3.USP41過表達(dá)促進(jìn)MCF7細(xì)胞克隆形成：克隆形成實驗發(fā)現(xiàn)，USP41過表達(dá)顯著促進(jìn)MCF7細(xì)胞克隆形成，USP41敲減后抑制細(xì)胞克隆形成(圖3)。

4.USP41過表達(dá)促進(jìn)MCF7細(xì)胞遷移：細(xì)胞遷移實驗發(fā)現(xiàn)，USP41過表達(dá)顯著促進(jìn)MCF7細(xì)胞遷移，USP41敲減后抑制細(xì)胞遷移(圖3中C、D)。

圖3 USP41促進(jìn)MCF7細(xì)胞生長與遷移

5.USP41過表達(dá)抑制MCF7細(xì)胞凋亡：流式細(xì)胞儀測細(xì)胞周期與凋亡發(fā)現(xiàn)，USP41過表達(dá)顯著抑制MCF7細(xì)胞凋亡，USP41敲減后促進(jìn)細(xì)胞凋亡(圖4中A、B)。細(xì)胞周期檢測發(fā)現(xiàn)，USP41可阻滯MCF7細(xì)胞于G0/G1期(圖4中C、D)。
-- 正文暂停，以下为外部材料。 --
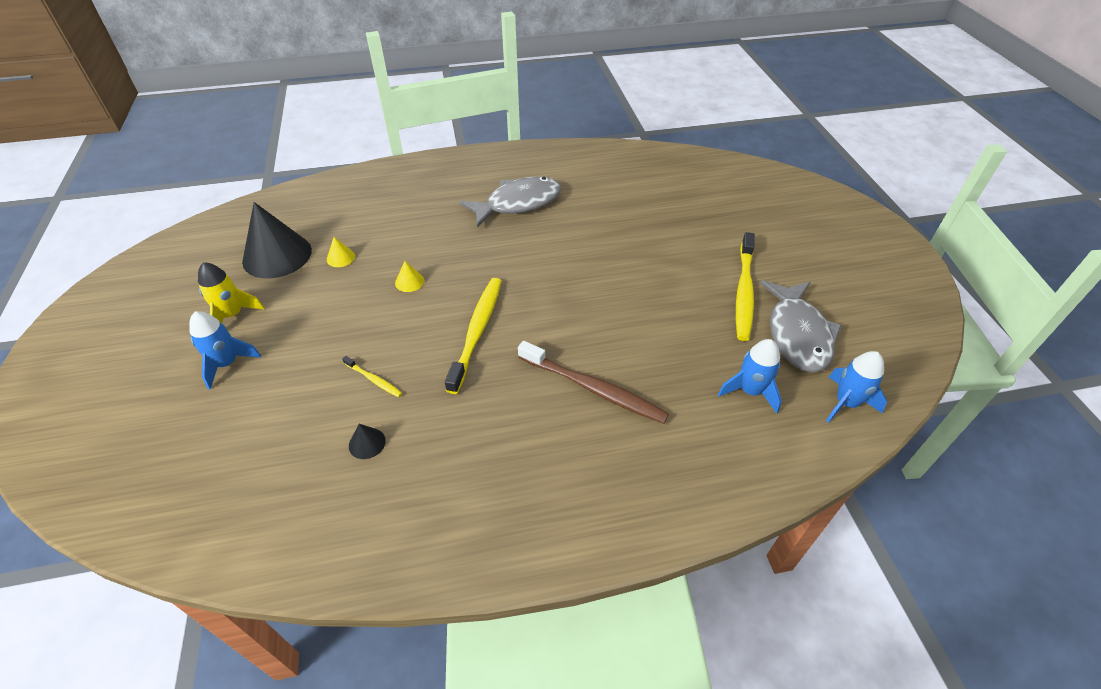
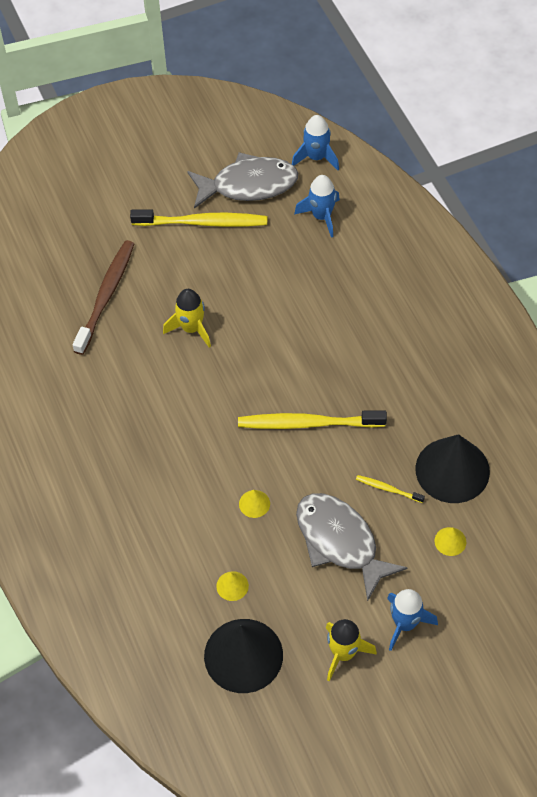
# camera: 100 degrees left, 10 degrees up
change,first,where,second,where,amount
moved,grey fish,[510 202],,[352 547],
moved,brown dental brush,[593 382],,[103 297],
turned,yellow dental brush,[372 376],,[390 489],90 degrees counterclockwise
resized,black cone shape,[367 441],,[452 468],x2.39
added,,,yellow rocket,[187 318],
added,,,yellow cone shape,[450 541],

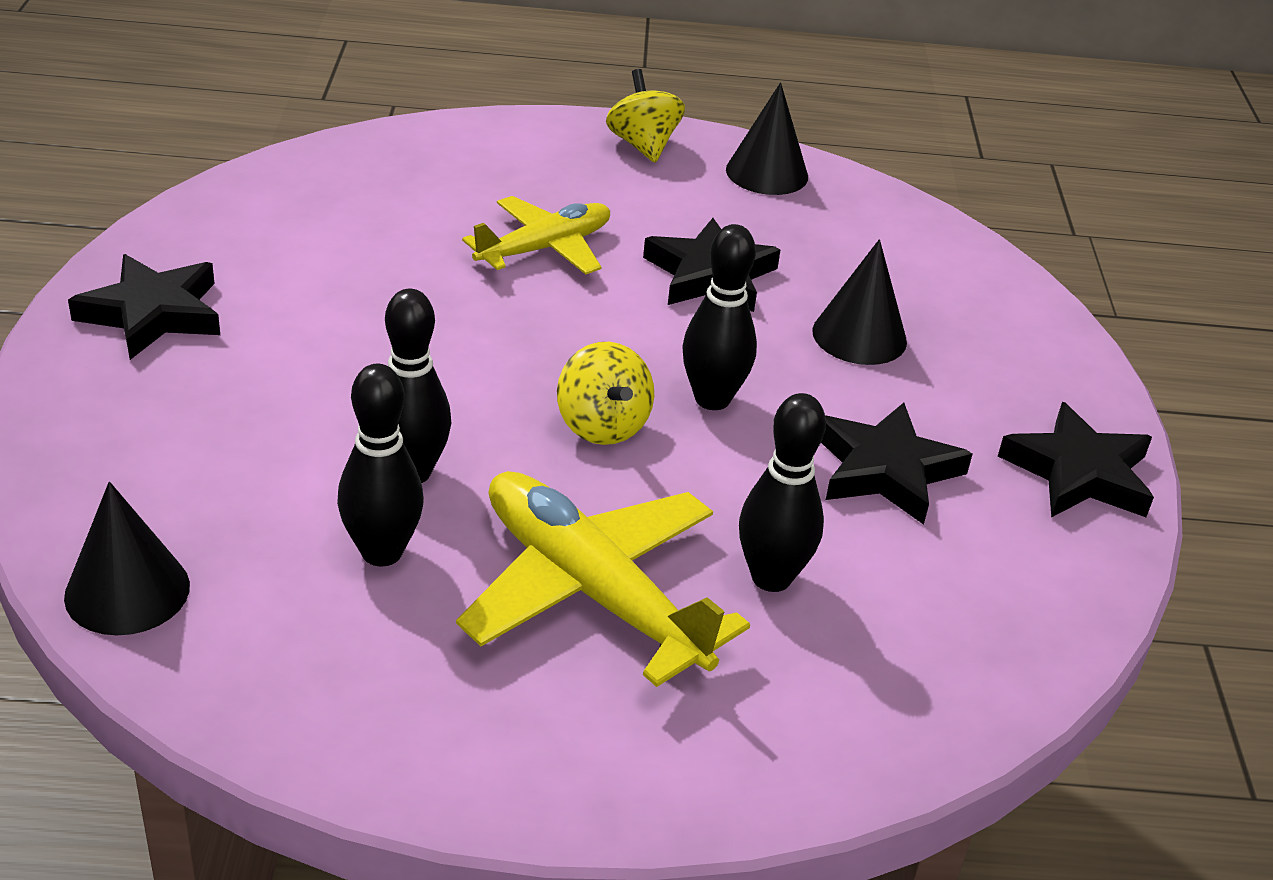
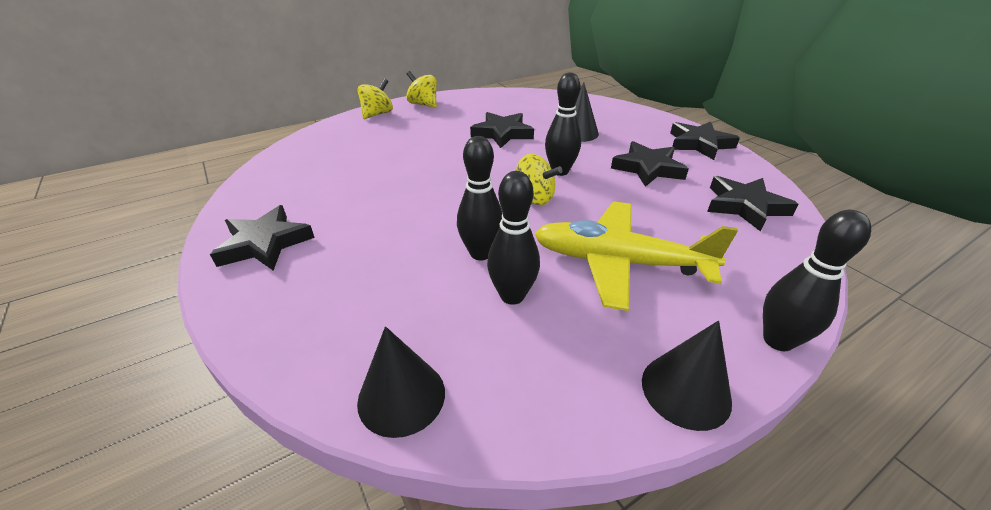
# camera: 30 degrees left, 0 degrees up
change,first,where,second,where,amount
moved,black cone shape,[767 138],,[687 376],
removed,yellow aeroplane,[536 235],,,
moved,black bowling pin,[782 492],,[817 280],
added,,,yellow toy top,[375 98],
added,,,black five-pointed star,[752 204],

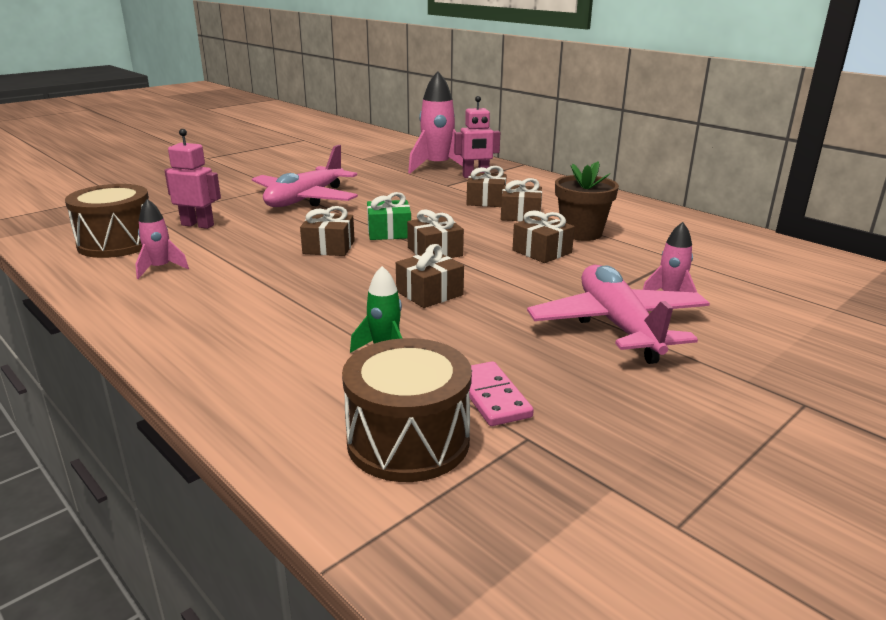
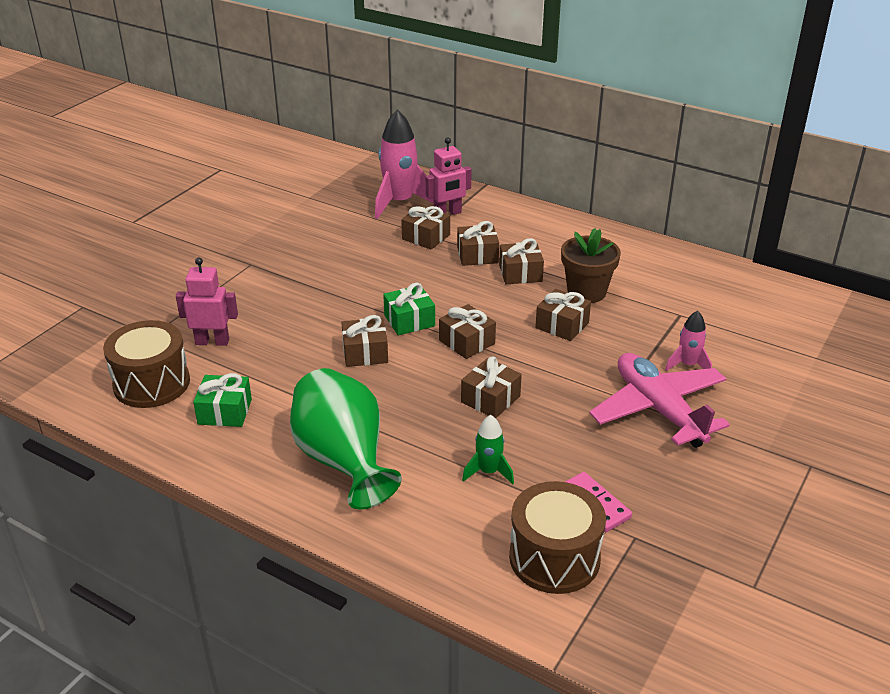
# camera: 15 degrees left, 10 degrees up
change,first,where,second,where,amount
removed,pink aeroplane,[305 176],,,
replaced,pink rocket,[162 239],green present,[222 400],
added,,,brown present,[425 227],
added,,,green vase,[346 439],

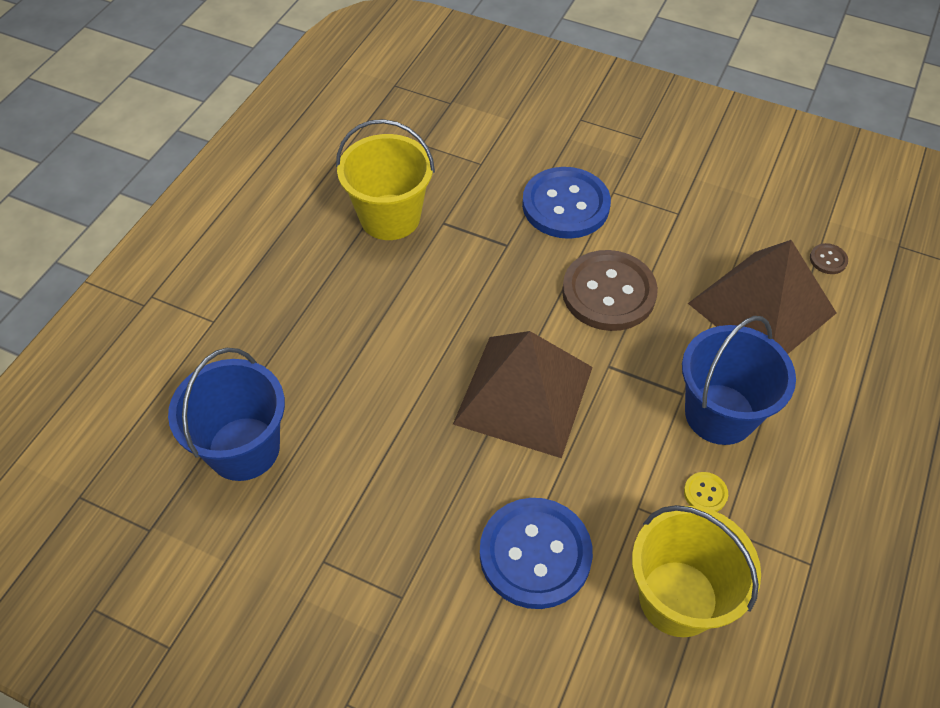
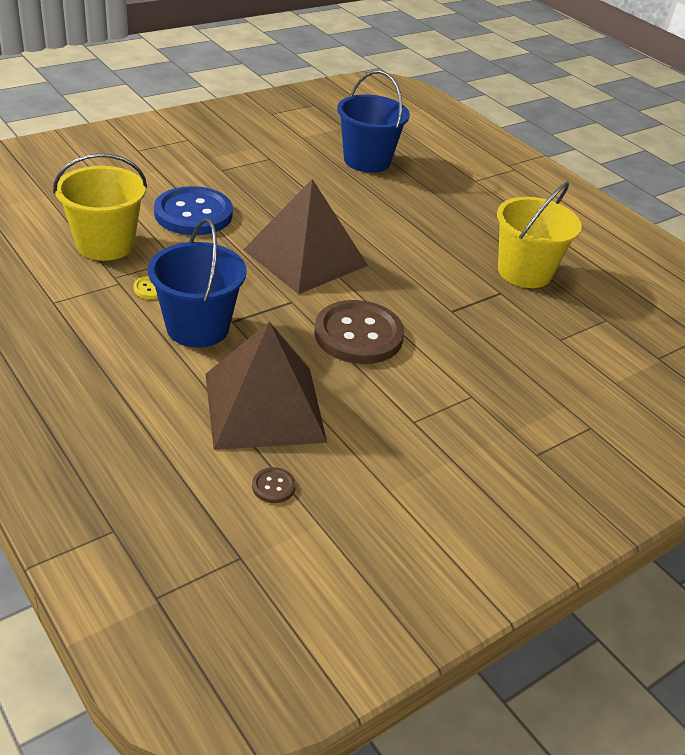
# camera: 115 degrees right, 15 degrees down
change,first,where,second,where,amount
removed,cobalt button,[566 203],,,

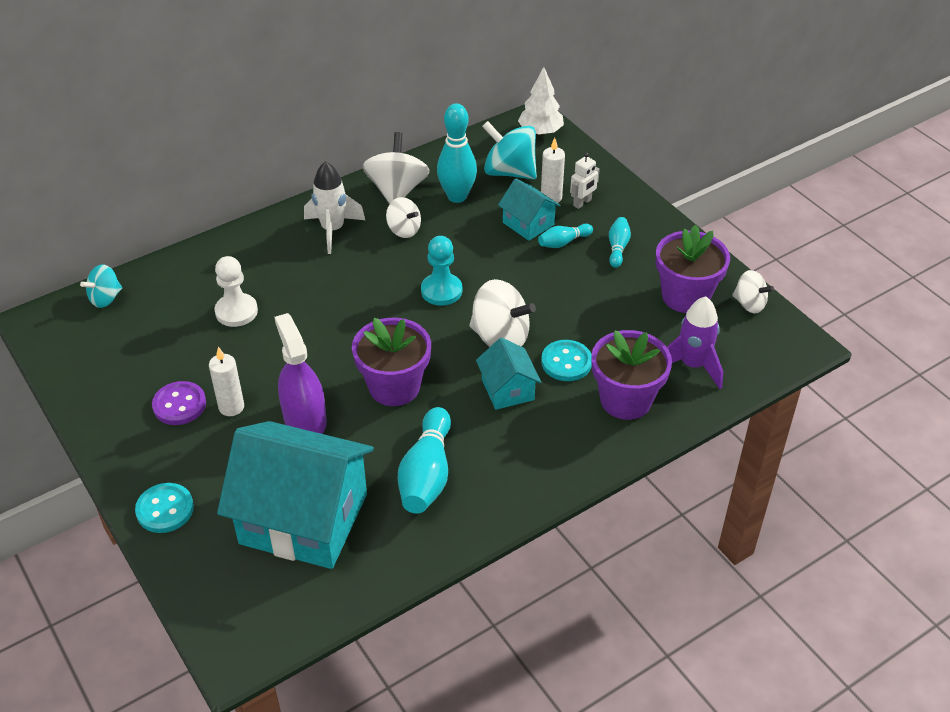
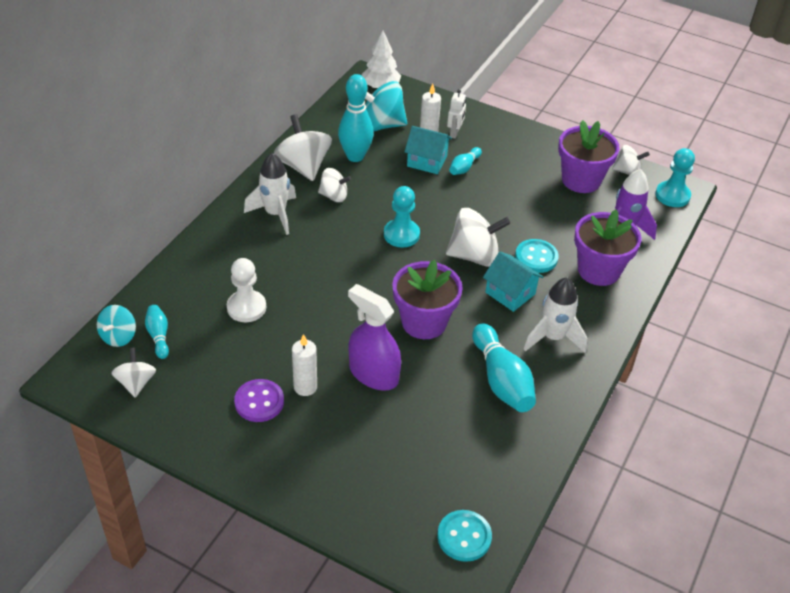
# camera: 30 degrees left, 0 degrees up
change,first,where,second,where,amount
moved,aqua bowling pin,[620 242],,[157 332],
removed,aqua toy house,[295 495],,,
moved,aqua button,[164 508],,[464 536],
added,,,aqua game pawn,[675 177],
added,,,pure white rocket,[555 315],
added,,,pure white toy top,[133 373],

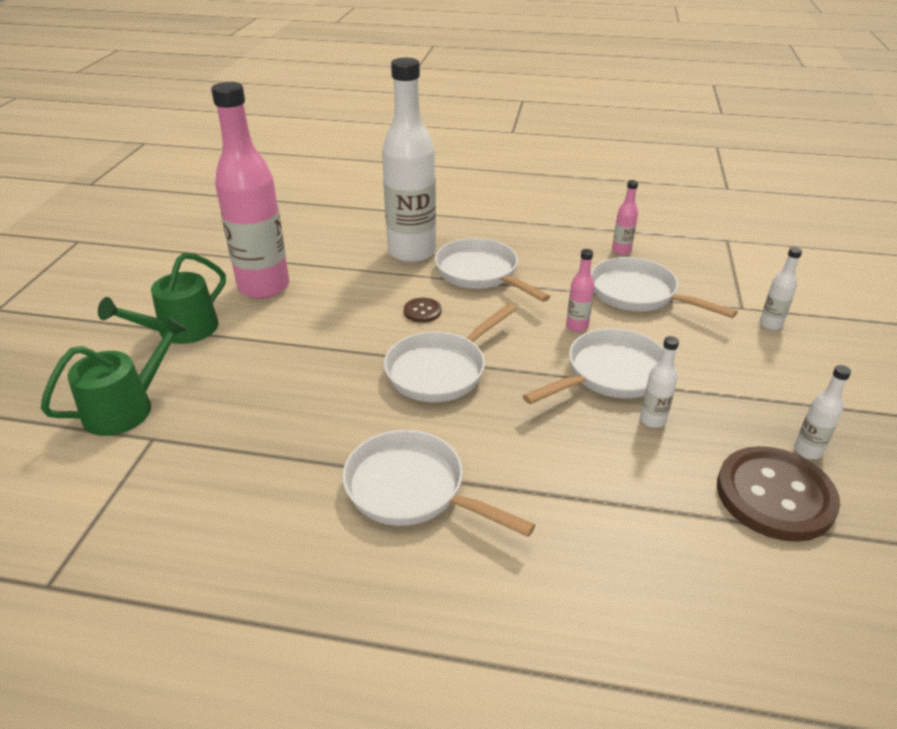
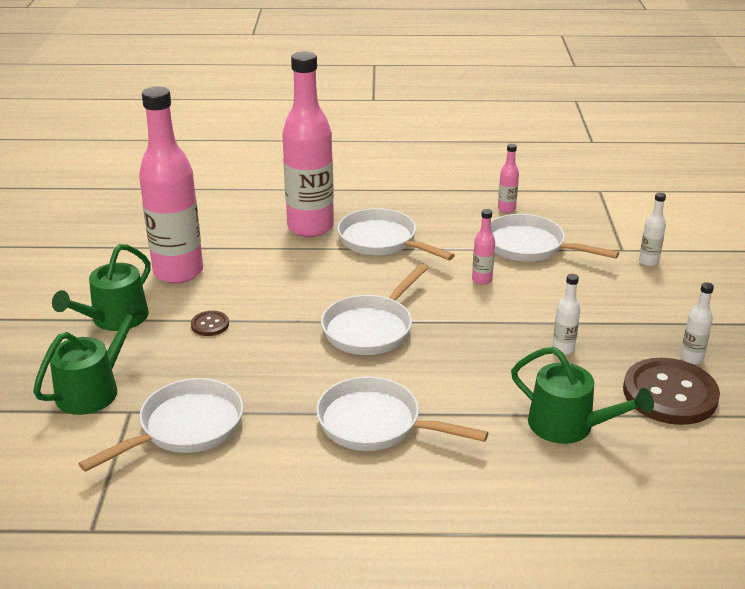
# camera: 10 degrees left, 5 degrees down
change,first,where,second,where,amount
recoloured,pure white flask,[409 160],pink flask,[308 144],
moved,brown button,[422 310],,[210 323],
moved,pure white frying pan,[593 366],,[161 425],
added,,,green watering pot,[582 395],

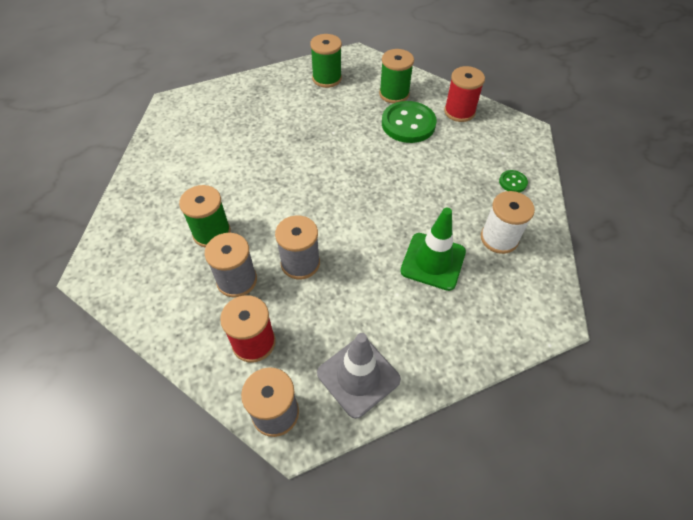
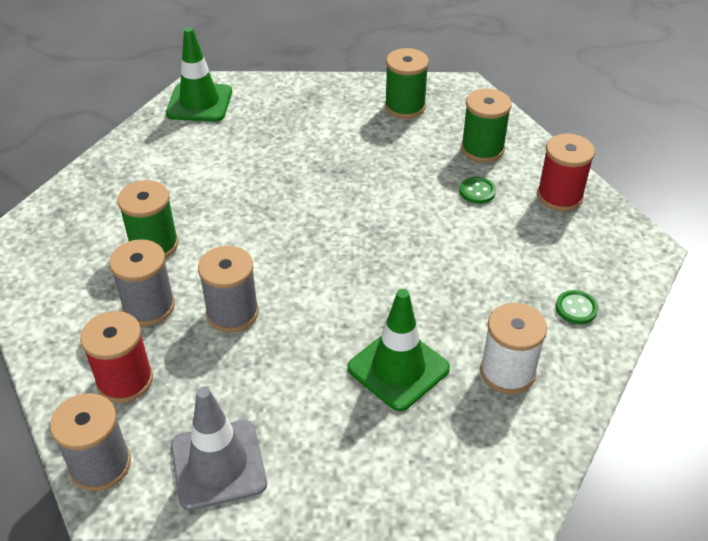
# camera: 25 degrees right, 10 degrees down
change,first,where,second,where,amount
resized,green button,[409 122],,[477 190],x0.46
added,,,green safety cone,[199 74],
圖4 USP41抑制細(xì)胞凋亡以及阻滯細(xì)胞周期

6.USP41與RACK1直接相互作用：CoIP-MS檢測發(fā)現(xiàn)一系列可以與USP41直接作用的分子。LC-MS/MS下機后，將原始數(shù)據(jù)提交到質(zhì)譜儀連接的Proteinpilot軟件進(jìn)行檢索，過濾掉常見污染蛋白及與之匹配的肽段。最終得到FC>1.5的150個相互作用的分子。通過查閱文獻(xiàn)，筆者研究鎖定了10個可能有價值的分子。本研究針對其中的RACK1分子進(jìn)行功能驗證。研究發(fā)現(xiàn)，相較于癌旁組織，RACK1在乳腺癌組織中明顯上調(diào)(圖5)。

圖5 USP41可能通過RACK1發(fā)揮作用

7.USP41通過RACK1發(fā)揮作用：抑制USP41表達(dá)發(fā)現(xiàn)RACK1表達(dá)顯著下調(diào)(圖6A)，抑制RACK1可使MCF7的細(xì)胞克隆形成能力明顯下降(圖6B)，細(xì)胞遷移能力亦顯著降低(圖6C)。過表達(dá)USP41，同時敲低RACK1發(fā)現(xiàn)(圖6D)，USP41促進(jìn)MCF7生長、克隆形成和遷移的能力顯著下降(圖6中E～G)，提示USP41可通過RACK1發(fā)揮促癌作用。

圖6 USP41通過RACK1發(fā)揮作用

討 論

USPs可以通過去泛素化穩(wěn)定多個癌基因，促進(jìn)乳腺癌的進(jìn)展和耐藥。Giovinazzi等[7]研究發(fā)現(xiàn)，USP7可調(diào)節(jié)有絲分裂關(guān)鍵調(diào)控分子促進(jìn)乳腺癌的進(jìn)展和對紫杉烷的耐藥。Soyeon等[8]在乳腺癌中發(fā)現(xiàn)USP8可通過去泛素化穩(wěn)定Notch1蛋白，進(jìn)而促進(jìn)乳腺癌的發(fā)生、發(fā)展。USP3在乳腺癌中高表達(dá)并與不良預(yù)后相關(guān)[9]。此外，USPs在不同乳腺癌類型中的表達(dá)存在差異，例如USP21在三陰性乳腺癌中表達(dá)顯著高于其他亞型[10]。USP41是USPs家族排名第41位成員，位于22號染色體長臂二區(qū)二帶。目前對USP41的研究相對較少，在TNBC中的作用更是鮮見報道。本研究發(fā)現(xiàn)，USP41在乳腺癌中顯著上調(diào)并參與調(diào)控MCF7細(xì)胞惡性表型，為促進(jìn)乳腺癌新型分子標(biāo)志物的探索及開發(fā)針對性靶向藥物提供參考。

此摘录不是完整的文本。